Le silence troublant des rois et chefs traditionnels
Interpellés pour nécessité d’enquête selon le Commandant de la gendarmerie de Prikro Karamoko Ladji, le roi de Famienkro et certains de ses proches ont été déférés à la prison de M’Bahiakro selon des sources proches du dossier. C’est un secret de polichinelle. Après son accession à la magistrature suprême, l’actuel tenant de l’exécutif ivoirien Alassane Ouattara a redoré le blason des rois et chefs traditionnels de Côte d’Ivoire en leur donnant un statut qui leur permet désormais d’être consultés au même titre que certaines autorités administratives. Le président de l’Association des rois et chefs coutumiers de Côte d’Ivoire est le roi d’Agnibilékrou, Nanan Agnini Bilé II, roi du Djuablin. De sources proches des villageois de Groumania, Sékrébou, Famienkro…dès le déclenchement du litige foncier le président des rois et chefs coutumiers de Côte d’Ivoire Nanan Agnini Bilé II a été saisi en vue de trouver une issue heureuse pour toutes les parties.

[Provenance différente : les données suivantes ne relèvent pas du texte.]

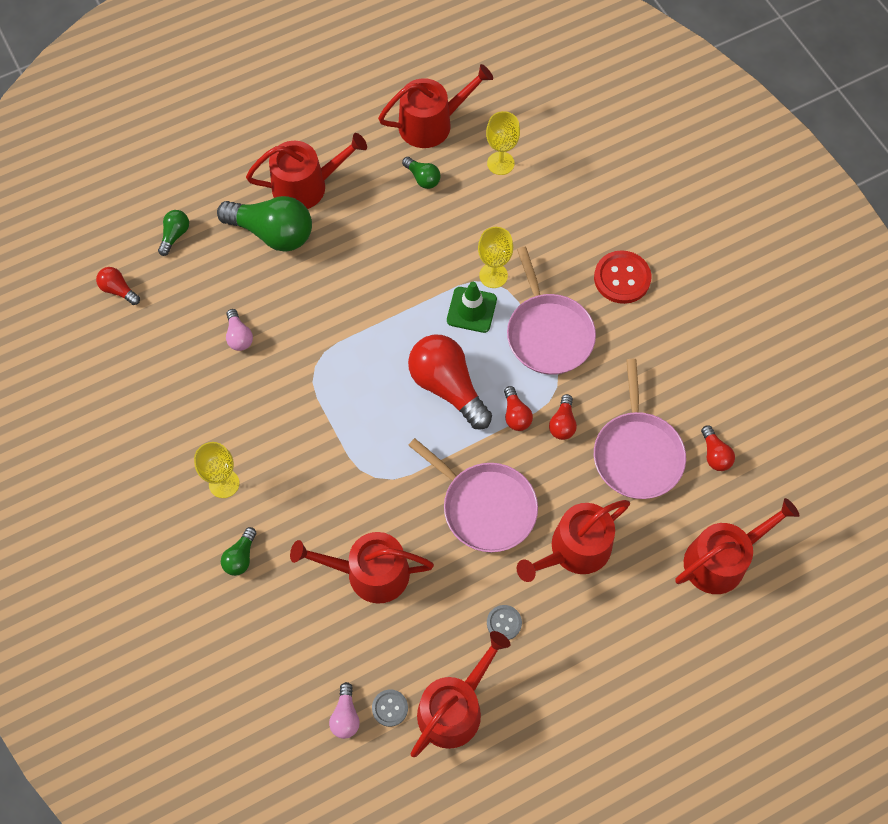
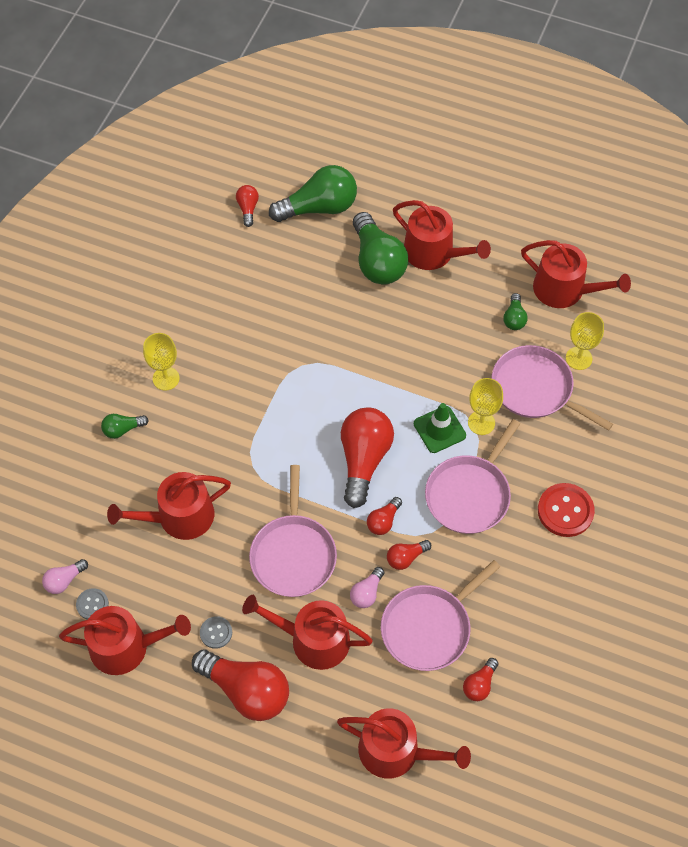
camera: 50 degrees right, 5 degrees down
(175, 235) = (319, 207): green light bulb -> green light bulb, size x2.10
(239, 336) = (280, 303): pink light bulb -> pink light bulb (367, 593)
(370, 573) = (179, 517): red watering can -> red watering can turned 75 degrees counterclockwise
(499, 214) = (535, 389): none -> pink pan
(576, 637) = (246, 690): none -> red light bulb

Jusqu’à ce jour, les villageois se demandent encore si des démarches ont été effectivement faites dans ce sens. Ne voulant donc pas restés les bras croisés, ils ont saisi Nanan Trei-Dê, roi des Berbô (dans le Zanzan) pour sa médiation suite à l’arrestation du roi et du chef du village de Groumania, N’Djoré Yao Kassoum. C’est donc dans l’anxiété et la peur que les populations qui auraient déserté les villages concernés, de peur d’être arrêtés vivent désormais. « Les populations sont terrorisées et traumatisées par tout ce qui leur est arrivé et surtout au roi, à la reine-mère et au chef du village de Groumania. Aujourd’hui, samedi (Ndlr : 1er août 2015) nous avons appris la libération de 16 prisonniers. Nous ne savons pas si c’est la vérité, parce que personne ne veut se faire voir, de peur d’être arrêté par les gendarmes. Aussi, nous n’avons aucune nouvelle du roi et de ses proches qui sont en prison à M. Bahiakro. Je vous assure qu’au moment où, je vous parle, il n’y a plus personne dans les villages concernés. Tous les villageois ont fui pour se refugier dans la brousse. En tout cas, nous avons tous peur. Il faut que le Président de la République fasse quelque chose pour nous, si les rois et autres chefs traditionnels ne veulent rien faire pour nous… » A dit ce villageois, visiblement traumatisé sous le sceau de l’anonymat. Comme ce villageois, ils sont nombreux les observateurs qui s’interrogent quant au silence, à tout le moins curieux de Nanan Agnini Bilé II et de ses pairs ; dont l’intermédiation est sollicitée par les habitants des villages concernés. En tout cas, l’attitude des dépositaires des us et coutumes de Côte d’Ivoire est curieuse.